Accessible to all ages, hands-on and immensely readable, this book invites readers to search out America’s story for...

A VOYAGE LONG AND STRANGE

REDISCOVERING THE NEW WORLD

Irreverent, effervescent reexamination of early exploration in the Americas by peripatetic, Pulitzer Prize–winning journalist Horwitz (The Devil May Care: 50 Intrepid Americans and Their Quest for the Unknown, 2003, etc.).

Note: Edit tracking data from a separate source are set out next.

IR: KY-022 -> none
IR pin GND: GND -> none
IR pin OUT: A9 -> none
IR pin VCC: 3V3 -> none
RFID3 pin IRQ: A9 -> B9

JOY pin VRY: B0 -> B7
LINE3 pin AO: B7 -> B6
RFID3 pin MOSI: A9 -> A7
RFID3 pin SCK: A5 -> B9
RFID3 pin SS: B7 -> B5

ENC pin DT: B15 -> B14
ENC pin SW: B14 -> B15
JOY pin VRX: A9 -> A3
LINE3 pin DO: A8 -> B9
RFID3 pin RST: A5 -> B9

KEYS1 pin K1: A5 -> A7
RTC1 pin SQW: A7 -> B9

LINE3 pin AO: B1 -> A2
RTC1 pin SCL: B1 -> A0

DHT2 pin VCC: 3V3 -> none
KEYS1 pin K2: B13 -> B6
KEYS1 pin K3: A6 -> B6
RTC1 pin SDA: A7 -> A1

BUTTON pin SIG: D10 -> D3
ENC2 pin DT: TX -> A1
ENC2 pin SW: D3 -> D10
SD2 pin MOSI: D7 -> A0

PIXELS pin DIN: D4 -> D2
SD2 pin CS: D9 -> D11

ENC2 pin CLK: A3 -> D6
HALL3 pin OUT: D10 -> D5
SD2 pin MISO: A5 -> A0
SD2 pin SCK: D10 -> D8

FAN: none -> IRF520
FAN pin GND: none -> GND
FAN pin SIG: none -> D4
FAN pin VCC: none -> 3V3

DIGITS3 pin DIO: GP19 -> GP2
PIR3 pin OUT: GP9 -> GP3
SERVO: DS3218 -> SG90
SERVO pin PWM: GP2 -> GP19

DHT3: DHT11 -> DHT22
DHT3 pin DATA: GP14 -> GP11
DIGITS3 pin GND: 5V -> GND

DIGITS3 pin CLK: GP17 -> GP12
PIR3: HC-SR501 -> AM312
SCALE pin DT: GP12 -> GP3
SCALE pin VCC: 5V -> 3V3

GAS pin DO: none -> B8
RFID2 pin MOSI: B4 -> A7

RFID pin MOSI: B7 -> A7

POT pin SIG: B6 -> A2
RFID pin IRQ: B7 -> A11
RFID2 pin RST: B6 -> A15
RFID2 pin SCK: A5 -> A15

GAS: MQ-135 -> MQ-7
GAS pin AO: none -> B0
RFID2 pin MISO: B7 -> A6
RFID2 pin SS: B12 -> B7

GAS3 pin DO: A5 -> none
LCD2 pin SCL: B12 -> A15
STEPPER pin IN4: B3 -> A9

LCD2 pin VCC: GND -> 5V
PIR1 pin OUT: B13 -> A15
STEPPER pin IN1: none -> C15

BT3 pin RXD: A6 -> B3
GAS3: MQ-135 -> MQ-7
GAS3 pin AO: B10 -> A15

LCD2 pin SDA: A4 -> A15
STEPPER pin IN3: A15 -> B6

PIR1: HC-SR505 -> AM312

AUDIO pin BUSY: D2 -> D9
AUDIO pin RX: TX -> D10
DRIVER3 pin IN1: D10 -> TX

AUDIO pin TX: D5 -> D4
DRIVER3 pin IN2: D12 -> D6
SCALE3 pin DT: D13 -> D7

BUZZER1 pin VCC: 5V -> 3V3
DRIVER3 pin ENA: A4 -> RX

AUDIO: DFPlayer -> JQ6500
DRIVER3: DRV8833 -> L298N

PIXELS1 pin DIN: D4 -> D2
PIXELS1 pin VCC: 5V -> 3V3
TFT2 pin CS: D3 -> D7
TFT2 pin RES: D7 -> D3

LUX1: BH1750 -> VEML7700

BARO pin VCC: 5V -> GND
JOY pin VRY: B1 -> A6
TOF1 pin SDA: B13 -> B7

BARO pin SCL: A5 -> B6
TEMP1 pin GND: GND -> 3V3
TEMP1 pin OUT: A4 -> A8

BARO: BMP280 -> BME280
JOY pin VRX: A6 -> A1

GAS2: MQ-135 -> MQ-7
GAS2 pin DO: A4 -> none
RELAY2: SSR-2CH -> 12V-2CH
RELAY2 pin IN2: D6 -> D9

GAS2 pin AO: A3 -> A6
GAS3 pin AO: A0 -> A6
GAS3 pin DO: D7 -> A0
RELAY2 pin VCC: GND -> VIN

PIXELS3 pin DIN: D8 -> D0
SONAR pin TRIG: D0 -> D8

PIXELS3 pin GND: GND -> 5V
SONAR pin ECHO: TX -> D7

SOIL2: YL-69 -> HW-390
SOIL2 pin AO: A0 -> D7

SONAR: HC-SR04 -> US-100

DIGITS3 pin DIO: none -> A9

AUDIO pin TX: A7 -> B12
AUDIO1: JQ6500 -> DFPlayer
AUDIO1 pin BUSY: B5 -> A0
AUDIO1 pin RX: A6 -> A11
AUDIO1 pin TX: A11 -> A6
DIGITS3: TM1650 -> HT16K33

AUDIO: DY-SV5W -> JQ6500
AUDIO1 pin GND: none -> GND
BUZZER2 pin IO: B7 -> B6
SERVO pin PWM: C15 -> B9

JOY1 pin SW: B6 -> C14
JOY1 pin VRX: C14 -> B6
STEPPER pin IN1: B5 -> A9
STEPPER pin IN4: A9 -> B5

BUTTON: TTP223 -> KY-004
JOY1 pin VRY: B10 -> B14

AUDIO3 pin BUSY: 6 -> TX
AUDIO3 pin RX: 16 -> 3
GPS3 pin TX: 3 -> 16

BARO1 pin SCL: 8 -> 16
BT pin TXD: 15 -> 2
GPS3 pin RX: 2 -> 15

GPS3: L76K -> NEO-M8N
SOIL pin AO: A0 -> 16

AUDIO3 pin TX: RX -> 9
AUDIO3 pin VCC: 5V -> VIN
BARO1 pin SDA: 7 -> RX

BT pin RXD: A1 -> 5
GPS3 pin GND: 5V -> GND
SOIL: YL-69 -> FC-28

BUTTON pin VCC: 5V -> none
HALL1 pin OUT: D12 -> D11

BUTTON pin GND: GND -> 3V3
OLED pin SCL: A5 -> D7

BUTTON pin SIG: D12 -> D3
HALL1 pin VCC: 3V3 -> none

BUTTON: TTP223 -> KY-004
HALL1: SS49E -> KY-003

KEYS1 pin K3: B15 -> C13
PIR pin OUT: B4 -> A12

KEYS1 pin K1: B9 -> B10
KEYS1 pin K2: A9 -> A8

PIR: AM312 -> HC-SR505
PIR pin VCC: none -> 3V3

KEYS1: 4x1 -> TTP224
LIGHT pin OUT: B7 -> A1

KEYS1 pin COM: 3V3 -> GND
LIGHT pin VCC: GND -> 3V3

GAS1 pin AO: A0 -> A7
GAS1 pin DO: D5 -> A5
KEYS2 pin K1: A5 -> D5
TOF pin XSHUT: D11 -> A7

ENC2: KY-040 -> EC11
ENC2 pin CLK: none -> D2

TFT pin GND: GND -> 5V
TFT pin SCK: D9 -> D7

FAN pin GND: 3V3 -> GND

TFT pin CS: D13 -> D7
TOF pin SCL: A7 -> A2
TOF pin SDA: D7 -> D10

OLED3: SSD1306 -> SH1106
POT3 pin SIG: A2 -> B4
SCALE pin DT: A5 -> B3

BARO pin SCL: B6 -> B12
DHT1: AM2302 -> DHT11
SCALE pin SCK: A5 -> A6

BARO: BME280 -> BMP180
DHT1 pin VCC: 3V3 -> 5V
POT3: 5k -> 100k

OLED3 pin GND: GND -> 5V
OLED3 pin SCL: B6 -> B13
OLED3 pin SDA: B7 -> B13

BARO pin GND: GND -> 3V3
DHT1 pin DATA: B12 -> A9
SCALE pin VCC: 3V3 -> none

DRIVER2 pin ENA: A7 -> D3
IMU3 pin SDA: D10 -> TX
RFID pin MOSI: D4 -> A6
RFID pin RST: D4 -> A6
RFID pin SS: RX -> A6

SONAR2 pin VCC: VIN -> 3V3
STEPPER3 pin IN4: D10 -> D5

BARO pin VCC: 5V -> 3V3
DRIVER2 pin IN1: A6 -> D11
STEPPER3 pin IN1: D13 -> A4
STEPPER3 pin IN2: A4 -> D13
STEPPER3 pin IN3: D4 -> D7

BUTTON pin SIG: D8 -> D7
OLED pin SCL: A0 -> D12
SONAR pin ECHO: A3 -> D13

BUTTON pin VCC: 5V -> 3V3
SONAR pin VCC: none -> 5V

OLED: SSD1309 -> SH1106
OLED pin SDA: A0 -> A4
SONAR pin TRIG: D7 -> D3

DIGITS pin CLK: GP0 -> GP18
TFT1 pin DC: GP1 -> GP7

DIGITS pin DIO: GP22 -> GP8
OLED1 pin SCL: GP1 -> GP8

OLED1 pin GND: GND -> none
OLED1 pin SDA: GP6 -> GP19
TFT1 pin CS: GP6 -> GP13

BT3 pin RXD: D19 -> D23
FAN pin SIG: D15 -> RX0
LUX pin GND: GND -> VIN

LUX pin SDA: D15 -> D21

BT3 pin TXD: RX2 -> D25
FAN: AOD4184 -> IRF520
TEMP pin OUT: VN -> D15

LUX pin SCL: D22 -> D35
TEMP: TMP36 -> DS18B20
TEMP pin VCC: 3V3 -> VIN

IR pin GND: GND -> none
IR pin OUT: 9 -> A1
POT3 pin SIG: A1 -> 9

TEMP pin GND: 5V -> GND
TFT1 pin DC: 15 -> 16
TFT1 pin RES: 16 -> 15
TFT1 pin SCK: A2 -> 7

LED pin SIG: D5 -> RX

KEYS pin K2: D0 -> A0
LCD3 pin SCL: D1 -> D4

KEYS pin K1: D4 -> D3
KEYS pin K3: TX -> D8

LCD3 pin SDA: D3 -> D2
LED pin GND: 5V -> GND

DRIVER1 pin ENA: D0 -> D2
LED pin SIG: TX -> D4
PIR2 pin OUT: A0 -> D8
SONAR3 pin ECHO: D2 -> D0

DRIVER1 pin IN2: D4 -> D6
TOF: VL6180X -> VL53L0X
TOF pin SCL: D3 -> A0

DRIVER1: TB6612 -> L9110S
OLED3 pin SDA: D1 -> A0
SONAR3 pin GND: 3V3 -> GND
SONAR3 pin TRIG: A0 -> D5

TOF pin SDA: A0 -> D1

What do Americans really know about the discovery of their continent? Visiting the sadly puny Plymouth Rock prompted this energetic, likable author to delve into the historic record and sniff out the real story behind America’s creation myth, from one section of the country to the other. The Vikings arrived first around 1000 CE, when Leif Eiriksson settled for a spell in Newfoundland, enjoying the grapes and mild weather before being run off by the native Skraelings. Horwitz sought out the probable descendants of these natives, the Micmac, who invited him to a cleansing ceremony in their sweat lodge. Next, the author studied the mixed-up voyages of Columbus, whose ignorance of the globe led him to believe that the eastern Bahamas, where he first landed, was the Orient. While the Spanish were claiming the Caribbean, Mexico and Peru, Ponce de León, a veteran of Columbus’s second voyage, struck Daytona Beach in 1513 and named the land La Florida. Alvar Núñez Cabeza de Vaca made inroads through Florida and Texas between 1528 and 1536, while ruthless Hernando de Soto cut throughout the South a pitiless swath of destruction and slaughter of natives. These voyages came long before Sir Walter Raleigh sent English colonists to settle on Roanoke Island, Va., in 1585. By 1540, Francisco Vásquez de Coronado penetrated the Southwest from Mexico in search of fabled cities, and in Florida, a little-known Huguenot settlement established in 1564 at La Caroline was wiped out by Spanish invaders. The author revisited all of these sites to speak to the locals, who are often as colorful as the forgotten history he was tracking.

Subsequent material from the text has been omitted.